For those of you with a life I should explain further; digital SLRs have always had imaging chips much larger in dimensions than those found in compact cameras. This allows the photographer to play with depth of field more (difficult to do with a small chip/small lens camera). So now that models like the Olympus Pen have the bigger chips, there’s a little more scope to experiment with depth of field. The ads place a subtle stress on this in the images they show, but they make out like it’s the ONLY thing that sets you apart from a professional. It’s a bit of a disingenuous ploy.
no– the things shoot like a pro isn’t new. it’s been around for at least 3years, but the difference is that chip prices have dropped radically and this is major expense in camera…since the lens is kind of separate in dslr. chip technology has improved radically and is not as expensive to produce, but also pocket cameras like the Samsung don’t have manual controls any longer. They have those picture mode jobbers like”snow, night, disillusionment, hangover, etc”
this is also why they can make the claim the camera makes perfect picture. the settings are pre-fixed… and in at least 2 Samsungs there is autodetect for focus. However, how accurate such autodetect focus is, have no idea.
and actually the same kind of argument is constantly in professional photogs forums.
I know somebody who went out and bought D5, not because he needed it or because he knew how to shoot, but because having the D5 makes him a photographer and of course I’m not. Bad pictures on a D5 are even more intolerable than they are on an Olympus whatever. You really can’t blame the D5 for gross overexposure.
I’ve got a crap low-life camera and secondhand lenses, not an L 27-40 kit, so obviously not a photographer. Besides bug-shooters are never photographers. It’s ok. I don’t have to worry about ego-wars this way.

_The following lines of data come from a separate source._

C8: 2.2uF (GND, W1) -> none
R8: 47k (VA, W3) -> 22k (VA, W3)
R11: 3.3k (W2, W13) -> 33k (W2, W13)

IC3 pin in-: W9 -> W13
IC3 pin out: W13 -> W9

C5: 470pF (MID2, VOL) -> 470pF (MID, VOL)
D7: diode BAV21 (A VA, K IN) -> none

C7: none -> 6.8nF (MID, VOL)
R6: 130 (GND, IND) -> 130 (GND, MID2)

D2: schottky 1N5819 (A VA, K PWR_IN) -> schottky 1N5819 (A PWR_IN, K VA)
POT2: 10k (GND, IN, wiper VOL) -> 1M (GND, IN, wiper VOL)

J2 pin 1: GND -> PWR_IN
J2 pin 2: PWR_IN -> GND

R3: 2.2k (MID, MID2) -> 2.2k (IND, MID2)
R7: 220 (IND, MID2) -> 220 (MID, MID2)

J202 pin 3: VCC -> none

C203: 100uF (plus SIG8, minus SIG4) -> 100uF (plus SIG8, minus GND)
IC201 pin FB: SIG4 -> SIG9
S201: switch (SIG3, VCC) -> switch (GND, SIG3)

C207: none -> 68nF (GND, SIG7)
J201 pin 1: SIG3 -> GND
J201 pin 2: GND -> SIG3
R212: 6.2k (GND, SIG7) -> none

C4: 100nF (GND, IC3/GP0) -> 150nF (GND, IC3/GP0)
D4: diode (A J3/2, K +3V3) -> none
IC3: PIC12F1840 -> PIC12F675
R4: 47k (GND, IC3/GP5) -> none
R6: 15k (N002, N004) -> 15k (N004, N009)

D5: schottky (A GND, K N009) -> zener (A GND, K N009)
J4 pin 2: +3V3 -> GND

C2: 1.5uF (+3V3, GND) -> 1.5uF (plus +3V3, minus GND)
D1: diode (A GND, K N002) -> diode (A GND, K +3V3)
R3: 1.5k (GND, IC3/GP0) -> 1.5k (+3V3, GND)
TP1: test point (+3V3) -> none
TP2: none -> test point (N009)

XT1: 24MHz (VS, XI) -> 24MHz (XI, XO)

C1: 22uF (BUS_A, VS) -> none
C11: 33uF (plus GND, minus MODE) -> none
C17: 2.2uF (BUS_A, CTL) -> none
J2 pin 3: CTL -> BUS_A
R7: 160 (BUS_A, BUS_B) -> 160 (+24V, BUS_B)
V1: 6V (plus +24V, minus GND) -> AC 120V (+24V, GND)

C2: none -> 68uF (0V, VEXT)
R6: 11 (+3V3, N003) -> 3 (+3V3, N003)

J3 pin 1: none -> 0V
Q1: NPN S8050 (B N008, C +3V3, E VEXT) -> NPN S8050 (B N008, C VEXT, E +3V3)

Some folks really are this way and wouldn’t matter what you handed them, the shot would still be junk and then there are others, who you hand them a piece of junk and the shots are great.
It’s a bit strange to see the new 60D coming out at a lower price than what the 50D was leaving market on, but it has to do with the chip I think.
I like disillusionment mode. I’d buy a camera with that feature! They should advertise cameras to pro’s with the strap-line “spend like a professional, shoot like an amateur.” Of course all these modes are based on just setting the camera’s settings to best suit each scenario, but the impression the public gets is that they somehow overcome the laws of physics. It’s just so much hokum.
As for your situation, it’s a bug-shooter’s life!